First, we go to Analyze, then Descriptive Statistics, then Frequencies.

A window will appear asking us to indicate which variable to use. We will scroll all the way down in the list of variables on the left, choose 2018 [V220], and then move it into the field on the right using the arrow.

As in the previous example, we will click the Statistics button next, and choose our measures of central tendency (mean, median, mode) as well as variability (range, quartiles, standard deviation, variance).

Once we click continue, we are back to the previous window. Here, we can conveniently ask SPSS to insert a histogram. Let’s click on the Charts button:

This will open a new window that asks us to specify the type of chart we would like. Let’s select Histogram, and check off Show normal curve on histogram:

Click Continue, and then OK.

SPSS will produce a table of the requested descriptive statistics, a frequency table (we will ignore this for now because it is long and not relevant to this exercise), and finally, a histogram showing the distribution of life expectancy (in years) with a normal distribution superimposed for comparison.

Something to think about: What do the mean, median, and mode indicate about the shape of the distribution? Is it confirmed when we look at the histogram? How does the shape of this distribution compare to the symmetrical normal distribution which is superimposed over it?

### 2.4.3 Editing graphs

It is helpful to know how to manipulate not just the superficial, cosmetic appearance of data visualizations, but also the components of graphs that communicate important information. For example, when you are trying to compare multiple graphs, it is very helpful if all of the features of the graphs are the same.

#### 2.4.3.1 Editing the axes

To modify the scale of an axis in a graph, first double-click on the graph itself in the output window. A Chart Editor should pop up.

Now, hover your mouse over one of the values on the x-axis, and click down once. You will see all the x-axis values suddenly highlight:

Now that you know how to select the entire axis, double click on it. A properties window will pop up:

Notice that in the default tab, you can change the fill color of components of your graph. For now, we will select the Scale tab instead:

Notice in this tab, we can change the minimum, maximum, and increments of our scale. Let’s change the major increment to 5:

Click Apply.

#### 2.4.3.2 Editing the bin width

Another important aspect of a histogram’s appearance is the bin width. You can change the bin width in the Chart Editor. Double click on one of the bars to bring the Properties window up.

The default tab, Binning, will allow you to change the properties of the bins. You can set the bin width or the number of bins in this tab. For example, to set the bin width, select Custom (in the X Axis box, about halfway down the Properties window). Then select Interval width, input your chosen bin width (in this example, 10), and hit Apply.

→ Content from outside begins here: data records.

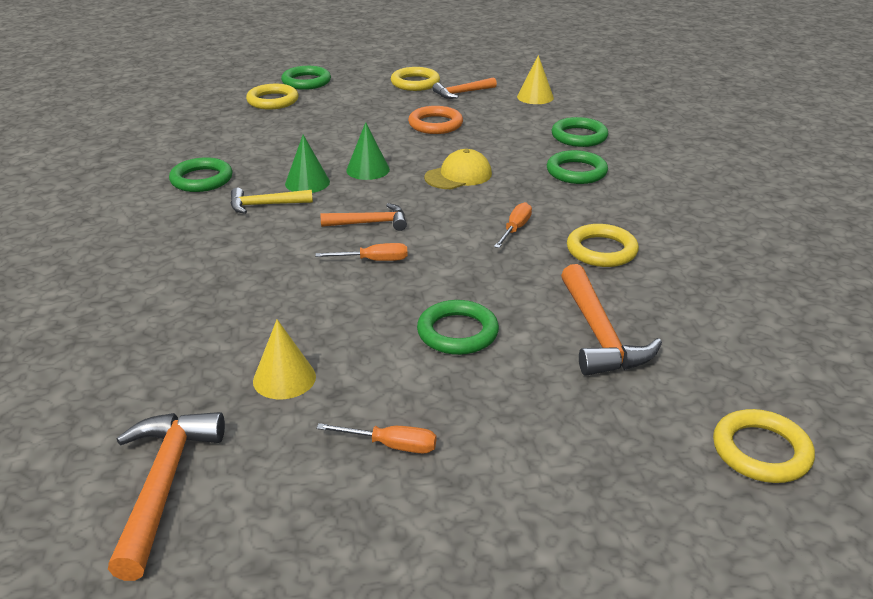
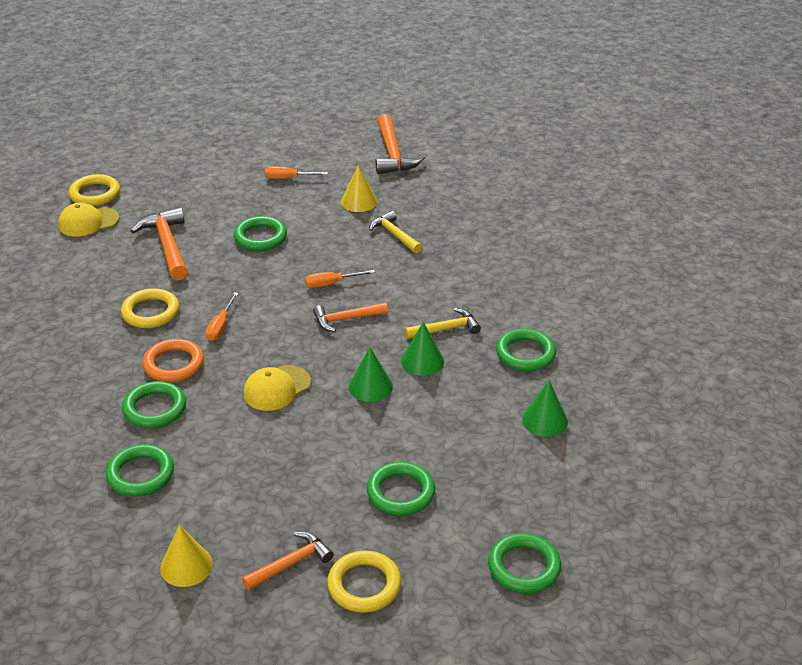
camera: 170 degrees right, 5 degrees up
(228, 138) = (544, 420): none -> green cone
(259, 315) = (394, 235): none -> yellow hammer
(273, 101) = (541, 507): yellow ring -> none
(371, 114) = (401, 492): none -> green ring
(435, 124) = (315, 478): orange ring -> orange ring (173, 364)
(744, 390) = (88, 222): none -> yellow cap

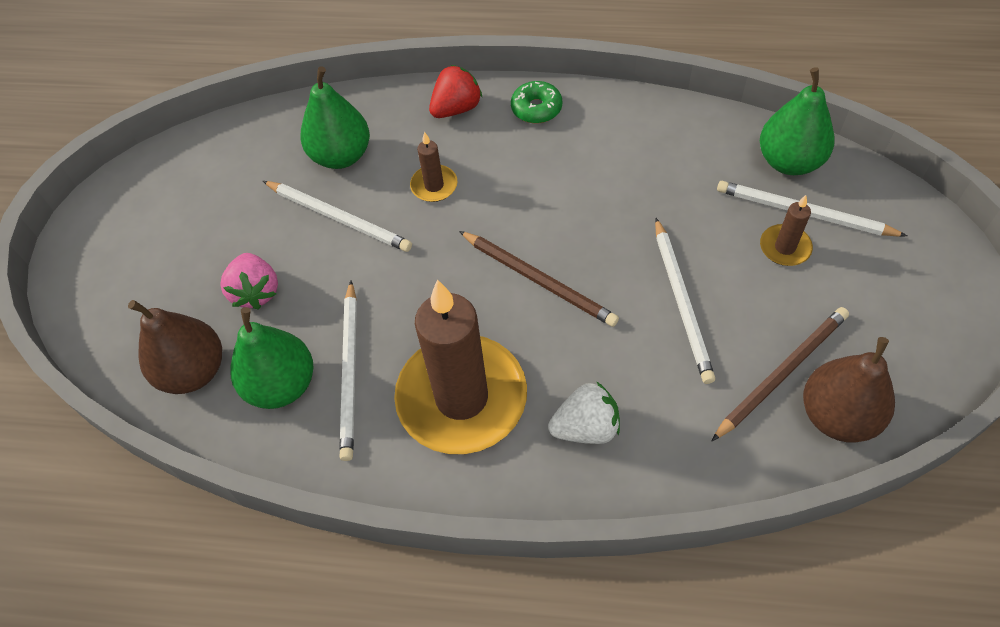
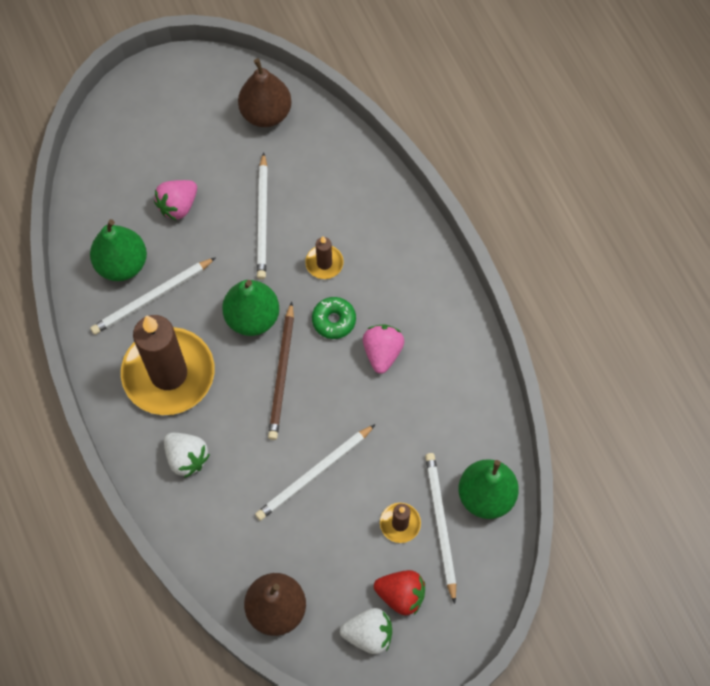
camera: 55 degrees right, 10 degrees up
(193, 371) = (104, 208): brown pear -> brown pear (266, 113)
(341, 156) = (316, 187): green pear -> green pear (252, 317)
(456, 108) = (404, 237): red strawberry -> red strawberry (401, 595)
(536, 108) = (436, 293): green donut -> green donut (334, 320)
(573, 179) = (382, 352): none -> pink strawberry
(782, 373) = (291, 561): brown pencil -> none
(909, 334) = (368, 634): none -> white strawberry

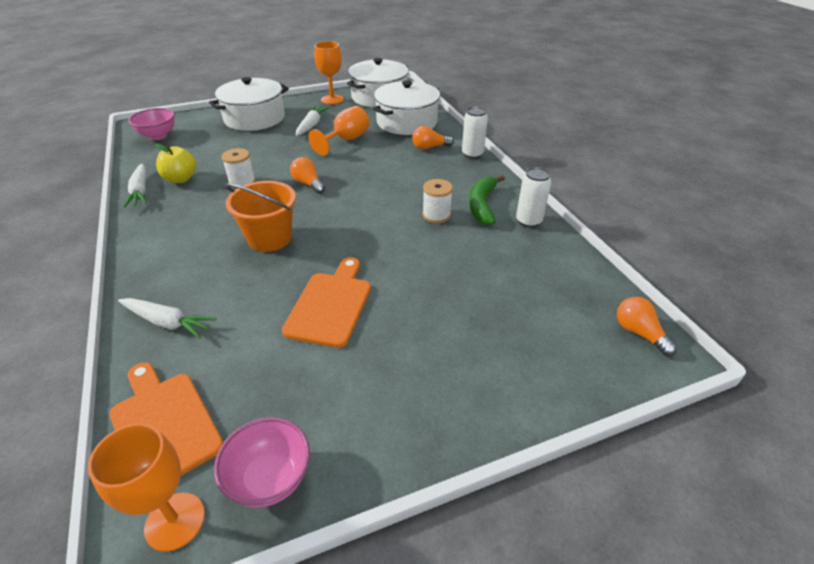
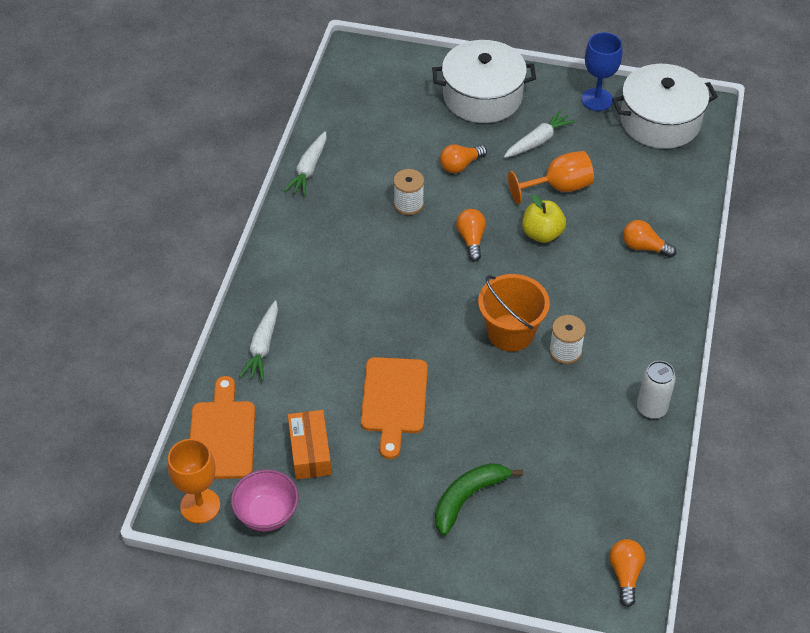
camera: 35 degrees right, 10 degrees up
(158, 136) = (364, 82): pink bowl -> none
(167, 322) = (262, 347): white carrot -> white carrot turned 45 degrees clockwise
(180, 179) = (353, 169): yellow apple -> yellow apple (542, 234)
(266, 151) = (460, 165): none -> orange light bulb
(269, 238) = (390, 297): orange bucket -> orange bucket (510, 333)
(278, 387) = (310, 451): none -> orange box
(330, 305) = (394, 400): orange cutting board -> orange cutting board turned 135 degrees clockwise
(332, 99) = (597, 100): orange goblet -> blue goblet
(407, 122) = (655, 188): white pot -> none
(472, 154) = (684, 283): white can -> none
(482, 205) = (624, 363): green banana -> green banana (467, 498)

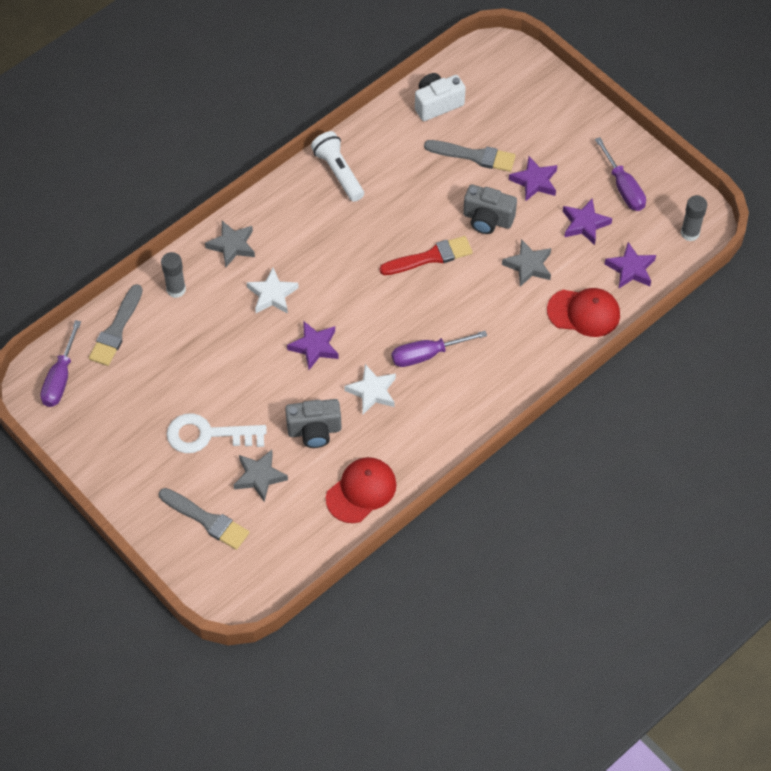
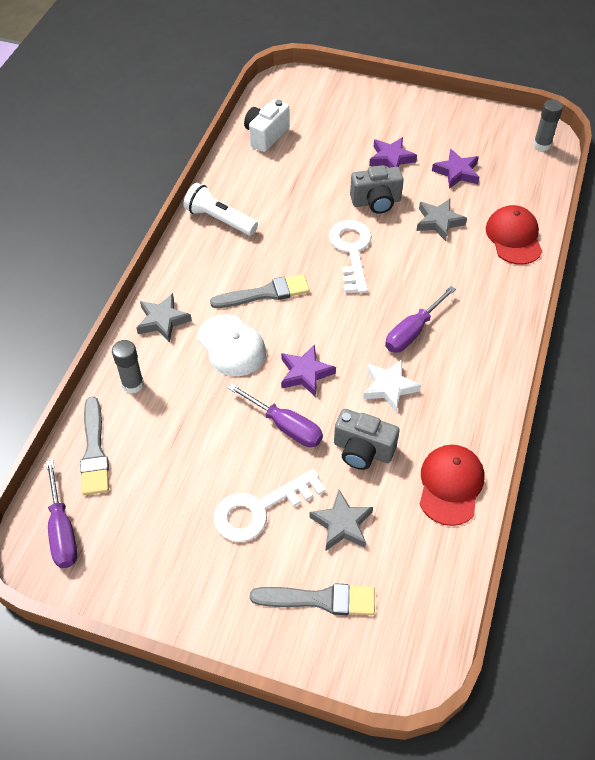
camera: 30 degrees left, 5 degrees down
(272, 294) = (231, 346): white star -> white cap
(314, 431) = (362, 450): grey camera -> grey camera turned 60 degrees clockwise
(430, 257) = (351, 251): red brush -> white key
(474, 156) = (327, 160): grey brush -> grey brush (265, 293)
(584, 312) = (514, 237): red cap -> red cap turned 75 degrees counterclockwise
(623, 188) = (464, 135): purple screwdriver -> purple screwdriver (286, 426)
(630, 269) = (521, 189): purple star -> none

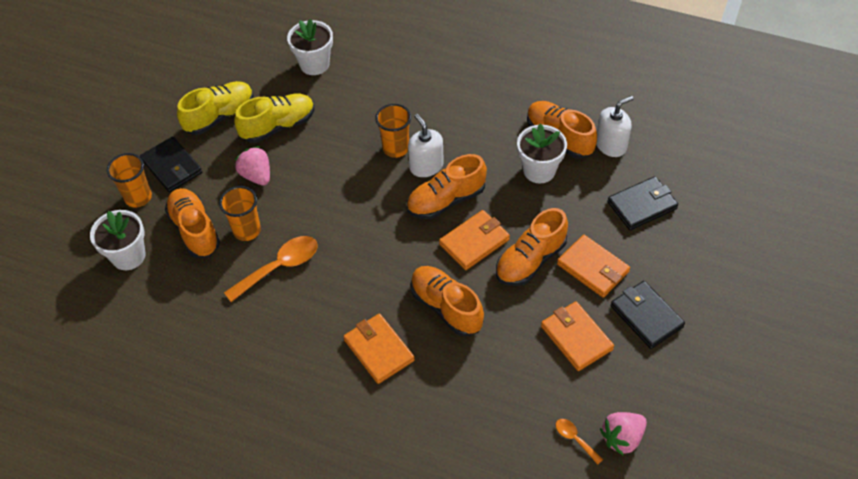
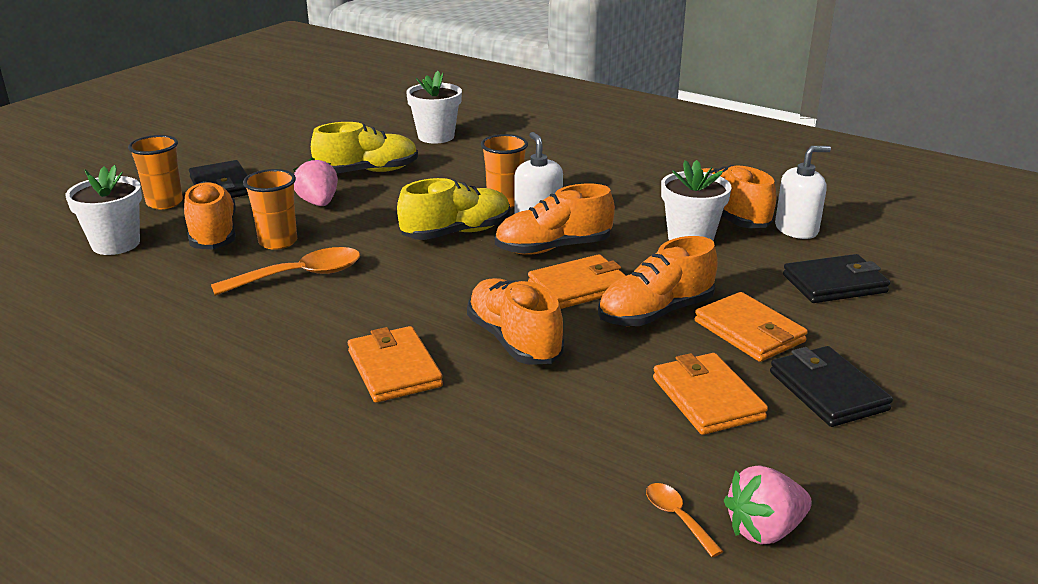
camera: 10 degrees right, 25 degrees down
(220, 116) = (303, 158): yellow shoe -> yellow shoe (456, 233)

Then Close. Click the x to close the Chart Editor window. The SPSS output window will now contain your edited graph:

### 2.4.4 Boxplots

Let’s look at another useful graph: the boxplot. A boxplot, or box plot, gives us a visual representation of a data set in terms of its quartiles.You might think about the data in terms of four groups, each with 25% of the total set. Inside the box are the two middle groups. The line inside the box is the median, which is the same as the second quartile. The two ends of the box mark the first (or lower) quartile and the third (or upper) quartile. The difference between the first and third quartile is known as the interquartile range (IQR).

Outside the box are two whiskers. The end of the lower whisker is the minimum score (excluding any outliers - we’ll get to what those are later) and the end of the higher/upper whisker is the maximum score (again, excluding any outliers). Note that boxplots can be presented horizontally or vertically. These graphs allow us to visualize the median, quartiles, interquartile range, range, and any potential outliers.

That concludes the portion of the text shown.